Constanța

Constanța (prononcé [konˈstant͡sa] et parfois écrit Constanza) est une ville portuaire de l'est de la Roumanie, située sur les rives occidentales de la mer Noire. Elle est le chef-lieu du județ de Constanța, en Dobrogée.

Constanța

Héraldique

Drapeau
De haut en bas et de gauche à droite : le Casino de Constanța, le musée d'histoire et d'archéologie (ancienne mairie), le quartier de Mamaia, le port de pêche et de plaisance et la cathédrale orthodoxe Pierre et Paul.
Administration
Pays Roumanie
Județ Constanța (chef-lieu)
Maire
Mandat
Vergil Chițac (d)
depuis
Code postal 900003–900746
Démographie
Gentilé Constantais(e)
Population 283 872 hab. ()
Densité 2 273 hab./km2
Géographie
Coordonnées 44° 10′ 24″ nord, 28° 38′ 18″ est
Altitude 25 m
Superficie 12 489 ha = 124,89 km2
Fuseau horaire +02:00 (heure d'hiver)
+03:00 (heure d'été)
Localisation
Géolocalisation sur la carte : Roumanie
Constanța
Géolocalisation sur la carte : Roumanie
Constanța
Liens
Site web http://www.primaria-constanta.ro/

    La municipalité de Constanța compte une population de 283 812 habitants en 2011[1] (la cinquième du pays par le nombre d'habitants), mais l'agglomération compte environ 450 000 habitants avec les communes limitrophes sur une superficie de 1 013,5 km2, soit la seconde agglomération du pays après Bucarest.

    Étymologie

    Le nom de Constantiana lui a été donné par l'empereur romain Constantin Ier (274-337) en l'honneur de sa sœur Constantia. Auparavant la cité se nommait en grec ancien Tomis ou Tomes signifiant « tranché », qui selon les archéologues et historiens Theodor Capidan, George Vâlsan et Adrian Rădulescu aurait désigné la forme du port antique, aujourd'hui enfoui sous la gare maritime moderne, qui tranchait la ligne de côte, à l'ouest de ce qui était alors la presqu'île de Tomis. Sur les portulans génois du XIVe siècle, la cité apparaît sous le double nom de « Constanza » ou « Tomi ». Depuis qu'elle est roumaine (1878) elle se nomme Constanța prononcé « konˈstánt͡sa ». Son nom est Κωνστάντζα / Konstantsa en grec, Köstence en turc, Custantsa en aroumain, Кюстѐнджа (Kioustendja) en bulgare et Կոնստանցա (Konstanc’a) en arménien.

    Mythologie

    La mythologie grecque relie le nom antique Tomis à deux légendes. La plus connue fait référence à Jason et aux Argonautes, qui, s'enfuyant de Colchide (l'actuelle Géorgie) avec la toison d'or, et avec Médée et Absyrte, enfants du roi Éétès, auraient été poursuivis par la flotte de ce dernier. Sur le point d'être rattrapés, les Argonautes auraient mouillé ici, tué et tranché Absyrte en morceaux et dispersé ceux-ci afin de retarder Éétès, obligé de les rechercher et de les ramasser pour donner des funérailles honorables à son fils[2],[3].

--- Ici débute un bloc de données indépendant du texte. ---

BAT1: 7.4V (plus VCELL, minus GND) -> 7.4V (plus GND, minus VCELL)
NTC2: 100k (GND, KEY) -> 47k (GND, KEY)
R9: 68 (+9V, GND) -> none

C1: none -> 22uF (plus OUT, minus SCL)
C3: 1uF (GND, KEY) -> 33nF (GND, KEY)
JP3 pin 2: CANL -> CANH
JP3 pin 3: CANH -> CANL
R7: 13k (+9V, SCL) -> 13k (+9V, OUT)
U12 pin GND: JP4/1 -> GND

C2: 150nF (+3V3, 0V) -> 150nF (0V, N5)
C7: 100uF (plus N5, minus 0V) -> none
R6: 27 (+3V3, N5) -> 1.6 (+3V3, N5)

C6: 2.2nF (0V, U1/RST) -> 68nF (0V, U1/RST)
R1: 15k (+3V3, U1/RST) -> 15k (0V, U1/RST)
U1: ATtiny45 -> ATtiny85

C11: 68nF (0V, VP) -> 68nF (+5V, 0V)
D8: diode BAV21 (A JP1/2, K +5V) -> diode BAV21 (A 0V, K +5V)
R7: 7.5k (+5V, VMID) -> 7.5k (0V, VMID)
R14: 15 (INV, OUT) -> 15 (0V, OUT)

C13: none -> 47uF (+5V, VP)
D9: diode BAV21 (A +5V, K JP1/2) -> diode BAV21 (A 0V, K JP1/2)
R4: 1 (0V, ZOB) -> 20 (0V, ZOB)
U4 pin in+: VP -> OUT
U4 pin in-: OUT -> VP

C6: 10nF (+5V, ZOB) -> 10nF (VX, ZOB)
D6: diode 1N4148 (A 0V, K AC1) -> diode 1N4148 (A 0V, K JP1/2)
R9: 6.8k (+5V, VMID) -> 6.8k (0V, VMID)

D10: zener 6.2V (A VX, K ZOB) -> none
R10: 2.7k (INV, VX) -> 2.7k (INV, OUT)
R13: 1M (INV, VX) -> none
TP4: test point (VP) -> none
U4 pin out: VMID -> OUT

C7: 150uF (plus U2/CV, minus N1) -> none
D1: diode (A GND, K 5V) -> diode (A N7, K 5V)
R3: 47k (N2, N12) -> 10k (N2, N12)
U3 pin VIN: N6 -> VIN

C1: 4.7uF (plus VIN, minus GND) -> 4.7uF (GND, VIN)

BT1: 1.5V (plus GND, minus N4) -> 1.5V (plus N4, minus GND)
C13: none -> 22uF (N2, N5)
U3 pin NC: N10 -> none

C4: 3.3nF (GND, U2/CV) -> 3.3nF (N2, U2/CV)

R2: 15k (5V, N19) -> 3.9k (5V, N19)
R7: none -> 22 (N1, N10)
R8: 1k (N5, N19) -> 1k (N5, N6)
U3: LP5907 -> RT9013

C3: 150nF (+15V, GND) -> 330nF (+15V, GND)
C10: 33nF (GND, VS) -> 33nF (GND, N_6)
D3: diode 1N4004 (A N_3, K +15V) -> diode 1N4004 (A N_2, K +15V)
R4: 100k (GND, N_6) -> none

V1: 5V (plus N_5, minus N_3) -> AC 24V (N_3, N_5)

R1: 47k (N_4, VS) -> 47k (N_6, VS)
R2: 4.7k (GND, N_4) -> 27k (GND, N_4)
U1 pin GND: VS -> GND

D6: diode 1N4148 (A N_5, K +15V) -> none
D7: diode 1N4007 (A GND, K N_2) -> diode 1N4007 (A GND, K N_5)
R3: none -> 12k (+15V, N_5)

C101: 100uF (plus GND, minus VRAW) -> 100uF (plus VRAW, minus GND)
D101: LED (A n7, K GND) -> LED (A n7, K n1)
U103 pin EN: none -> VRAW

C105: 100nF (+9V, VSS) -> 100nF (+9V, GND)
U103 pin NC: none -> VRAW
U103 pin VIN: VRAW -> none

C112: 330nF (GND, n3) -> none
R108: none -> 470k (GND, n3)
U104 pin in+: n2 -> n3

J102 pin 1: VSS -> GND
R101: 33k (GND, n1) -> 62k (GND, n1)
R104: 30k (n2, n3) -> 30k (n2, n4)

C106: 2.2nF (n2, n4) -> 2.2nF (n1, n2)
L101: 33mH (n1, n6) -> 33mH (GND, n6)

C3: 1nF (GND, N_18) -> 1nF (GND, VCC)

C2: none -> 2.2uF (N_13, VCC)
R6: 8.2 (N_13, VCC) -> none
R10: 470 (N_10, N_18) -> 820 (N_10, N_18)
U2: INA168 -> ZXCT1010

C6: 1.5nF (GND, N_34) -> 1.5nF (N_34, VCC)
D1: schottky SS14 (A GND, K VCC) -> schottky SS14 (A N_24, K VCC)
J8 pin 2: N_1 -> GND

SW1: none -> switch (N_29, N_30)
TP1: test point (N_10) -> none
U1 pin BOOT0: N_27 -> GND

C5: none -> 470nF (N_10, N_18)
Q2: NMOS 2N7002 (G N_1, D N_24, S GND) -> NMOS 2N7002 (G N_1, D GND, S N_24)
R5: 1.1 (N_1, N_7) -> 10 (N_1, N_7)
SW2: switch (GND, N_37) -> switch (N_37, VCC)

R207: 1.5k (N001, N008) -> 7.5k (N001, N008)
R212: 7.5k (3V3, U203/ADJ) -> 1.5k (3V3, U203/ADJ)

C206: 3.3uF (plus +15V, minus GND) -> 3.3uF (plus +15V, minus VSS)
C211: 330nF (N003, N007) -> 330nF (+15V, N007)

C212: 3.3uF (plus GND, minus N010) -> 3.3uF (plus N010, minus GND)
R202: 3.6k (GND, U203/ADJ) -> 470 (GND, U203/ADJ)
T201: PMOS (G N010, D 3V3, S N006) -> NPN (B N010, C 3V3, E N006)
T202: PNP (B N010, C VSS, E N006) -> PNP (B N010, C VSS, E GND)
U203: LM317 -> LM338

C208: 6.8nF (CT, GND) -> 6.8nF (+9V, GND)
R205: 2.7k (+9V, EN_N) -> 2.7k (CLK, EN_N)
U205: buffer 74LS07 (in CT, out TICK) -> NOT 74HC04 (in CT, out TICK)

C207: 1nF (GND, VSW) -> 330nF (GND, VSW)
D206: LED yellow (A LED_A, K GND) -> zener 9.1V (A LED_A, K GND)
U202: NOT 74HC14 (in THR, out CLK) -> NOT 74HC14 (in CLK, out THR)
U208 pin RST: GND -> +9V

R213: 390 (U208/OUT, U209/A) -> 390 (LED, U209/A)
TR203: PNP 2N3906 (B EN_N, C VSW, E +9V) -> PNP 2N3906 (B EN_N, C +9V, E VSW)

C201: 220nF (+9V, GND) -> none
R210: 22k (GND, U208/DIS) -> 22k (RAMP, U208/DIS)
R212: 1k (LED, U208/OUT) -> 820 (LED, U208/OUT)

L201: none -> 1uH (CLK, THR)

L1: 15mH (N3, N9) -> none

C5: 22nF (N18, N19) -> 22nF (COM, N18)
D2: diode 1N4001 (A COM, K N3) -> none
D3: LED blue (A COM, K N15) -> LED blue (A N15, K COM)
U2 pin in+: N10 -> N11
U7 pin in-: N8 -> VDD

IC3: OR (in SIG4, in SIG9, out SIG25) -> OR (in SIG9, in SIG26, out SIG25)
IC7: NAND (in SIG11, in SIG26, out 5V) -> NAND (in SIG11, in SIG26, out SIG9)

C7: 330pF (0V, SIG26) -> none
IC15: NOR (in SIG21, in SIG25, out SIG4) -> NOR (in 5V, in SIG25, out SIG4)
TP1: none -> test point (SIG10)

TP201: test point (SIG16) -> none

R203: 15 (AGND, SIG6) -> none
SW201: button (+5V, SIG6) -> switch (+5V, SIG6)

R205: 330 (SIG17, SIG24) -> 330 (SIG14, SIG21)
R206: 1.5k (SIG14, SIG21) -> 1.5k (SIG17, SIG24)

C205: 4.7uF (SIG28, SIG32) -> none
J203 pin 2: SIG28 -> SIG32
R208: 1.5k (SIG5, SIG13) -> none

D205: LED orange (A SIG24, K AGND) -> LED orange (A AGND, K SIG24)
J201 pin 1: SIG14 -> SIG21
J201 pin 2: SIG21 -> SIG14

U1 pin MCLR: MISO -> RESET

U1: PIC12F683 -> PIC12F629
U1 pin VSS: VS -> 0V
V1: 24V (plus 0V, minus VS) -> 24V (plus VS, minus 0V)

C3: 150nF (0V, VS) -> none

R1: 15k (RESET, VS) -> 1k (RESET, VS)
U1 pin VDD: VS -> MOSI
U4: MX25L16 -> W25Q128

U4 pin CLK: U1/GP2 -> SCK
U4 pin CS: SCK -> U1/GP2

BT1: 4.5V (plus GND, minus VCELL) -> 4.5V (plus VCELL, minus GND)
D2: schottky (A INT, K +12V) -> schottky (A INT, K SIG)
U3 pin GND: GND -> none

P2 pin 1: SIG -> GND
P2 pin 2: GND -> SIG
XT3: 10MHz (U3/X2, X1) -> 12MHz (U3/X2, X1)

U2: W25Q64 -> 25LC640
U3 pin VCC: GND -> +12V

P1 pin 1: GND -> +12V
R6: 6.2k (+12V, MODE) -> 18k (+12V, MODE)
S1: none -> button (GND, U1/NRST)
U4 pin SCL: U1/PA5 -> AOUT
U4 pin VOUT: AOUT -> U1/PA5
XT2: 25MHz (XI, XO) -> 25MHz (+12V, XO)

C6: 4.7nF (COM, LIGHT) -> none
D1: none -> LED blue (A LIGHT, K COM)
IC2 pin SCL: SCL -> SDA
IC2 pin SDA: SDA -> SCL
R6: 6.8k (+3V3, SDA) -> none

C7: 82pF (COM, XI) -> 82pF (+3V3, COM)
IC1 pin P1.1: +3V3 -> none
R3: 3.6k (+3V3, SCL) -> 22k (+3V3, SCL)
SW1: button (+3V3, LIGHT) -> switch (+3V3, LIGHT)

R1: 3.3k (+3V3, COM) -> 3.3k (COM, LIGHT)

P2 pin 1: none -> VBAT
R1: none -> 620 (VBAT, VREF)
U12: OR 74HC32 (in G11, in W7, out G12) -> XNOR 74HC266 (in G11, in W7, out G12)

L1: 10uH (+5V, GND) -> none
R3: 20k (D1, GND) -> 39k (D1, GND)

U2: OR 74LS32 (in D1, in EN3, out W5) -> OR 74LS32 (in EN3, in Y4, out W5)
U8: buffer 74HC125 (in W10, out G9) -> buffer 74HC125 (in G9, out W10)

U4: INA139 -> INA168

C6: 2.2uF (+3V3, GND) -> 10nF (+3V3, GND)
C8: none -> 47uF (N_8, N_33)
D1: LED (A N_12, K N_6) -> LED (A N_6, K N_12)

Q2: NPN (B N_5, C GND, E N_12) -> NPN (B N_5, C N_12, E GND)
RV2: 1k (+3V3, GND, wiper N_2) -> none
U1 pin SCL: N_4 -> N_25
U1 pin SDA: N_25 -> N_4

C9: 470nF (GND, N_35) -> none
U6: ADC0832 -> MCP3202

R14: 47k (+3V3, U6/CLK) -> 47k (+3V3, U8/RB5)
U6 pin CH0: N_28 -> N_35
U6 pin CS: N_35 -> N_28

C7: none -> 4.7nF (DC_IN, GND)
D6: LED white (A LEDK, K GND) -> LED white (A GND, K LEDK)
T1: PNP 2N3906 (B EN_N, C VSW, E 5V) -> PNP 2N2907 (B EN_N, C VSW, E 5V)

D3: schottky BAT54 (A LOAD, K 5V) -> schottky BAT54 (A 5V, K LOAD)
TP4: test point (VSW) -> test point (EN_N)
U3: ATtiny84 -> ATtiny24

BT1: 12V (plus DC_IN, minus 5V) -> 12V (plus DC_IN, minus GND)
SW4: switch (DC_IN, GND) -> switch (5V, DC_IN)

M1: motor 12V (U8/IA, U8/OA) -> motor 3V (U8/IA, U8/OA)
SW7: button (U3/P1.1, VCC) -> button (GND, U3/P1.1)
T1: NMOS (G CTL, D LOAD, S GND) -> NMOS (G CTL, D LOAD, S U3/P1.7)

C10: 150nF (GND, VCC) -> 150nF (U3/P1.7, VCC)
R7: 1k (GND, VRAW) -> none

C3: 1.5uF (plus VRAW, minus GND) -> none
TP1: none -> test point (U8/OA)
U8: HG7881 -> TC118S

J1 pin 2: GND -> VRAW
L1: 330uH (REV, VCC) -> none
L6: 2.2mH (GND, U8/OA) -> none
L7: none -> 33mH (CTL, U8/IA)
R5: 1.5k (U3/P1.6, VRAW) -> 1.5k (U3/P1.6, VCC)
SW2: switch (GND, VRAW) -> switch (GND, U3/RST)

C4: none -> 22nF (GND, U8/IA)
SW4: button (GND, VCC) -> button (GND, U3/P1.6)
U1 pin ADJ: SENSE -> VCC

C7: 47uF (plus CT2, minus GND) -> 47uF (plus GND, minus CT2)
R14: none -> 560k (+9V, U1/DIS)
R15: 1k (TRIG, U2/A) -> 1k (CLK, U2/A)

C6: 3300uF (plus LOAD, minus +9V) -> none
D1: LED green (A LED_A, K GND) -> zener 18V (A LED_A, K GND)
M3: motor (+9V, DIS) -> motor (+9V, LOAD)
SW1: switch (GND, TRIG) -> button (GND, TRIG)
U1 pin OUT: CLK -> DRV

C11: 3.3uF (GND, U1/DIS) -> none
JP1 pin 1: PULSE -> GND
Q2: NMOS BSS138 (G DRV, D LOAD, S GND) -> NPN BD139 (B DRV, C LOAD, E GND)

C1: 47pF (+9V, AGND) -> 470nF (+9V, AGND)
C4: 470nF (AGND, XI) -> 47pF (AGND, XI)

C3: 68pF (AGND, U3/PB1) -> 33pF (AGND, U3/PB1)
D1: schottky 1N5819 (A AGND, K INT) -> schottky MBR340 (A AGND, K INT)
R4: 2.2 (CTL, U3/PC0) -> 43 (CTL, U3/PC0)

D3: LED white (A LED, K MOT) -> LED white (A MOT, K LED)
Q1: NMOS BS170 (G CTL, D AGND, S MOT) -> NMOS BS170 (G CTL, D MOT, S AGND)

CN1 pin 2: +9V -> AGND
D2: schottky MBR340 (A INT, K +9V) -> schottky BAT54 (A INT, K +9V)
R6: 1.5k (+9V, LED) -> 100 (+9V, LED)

    Une autre légende rapportée par Cassiodore et Jordanès relie le nom antique de la ville à Tomyris, reine des Massagètes[4].

    Histoire

    Constanța en 1893 (carte du Service hydrographique de la Marine française).
    Centre de Constanța.
    Port de Constanța.
    La mer Noire gelée en hiver autour du casino de Constanța.

    Durant la préhistoire, la presqu'île de Constanța abritait un village de pêcheurs mésolithiques, ayant laissé des traces d'habitations, d'outils et de coquilles antérieures aux Gètes (Thraces septentrionaux).

    Au Ve siècle av. J.-C., après la colonisation du Pont Euxin, les Ioniens donnent à la localité le nom de Tomis. Au IIIe siècle av. J.-C., son développement atteint son apogée. Ovide, le célèbre poète latin, y est exilé en 8 apr. J.-C. et y meurt en 17. Entre-temps arrivent des Scythes, qui se mêlent aux Gètes, aux Grecs et aux Romains. La région est alors surnommée Scythie Mineure et fait partie de la province romaine de Mésie.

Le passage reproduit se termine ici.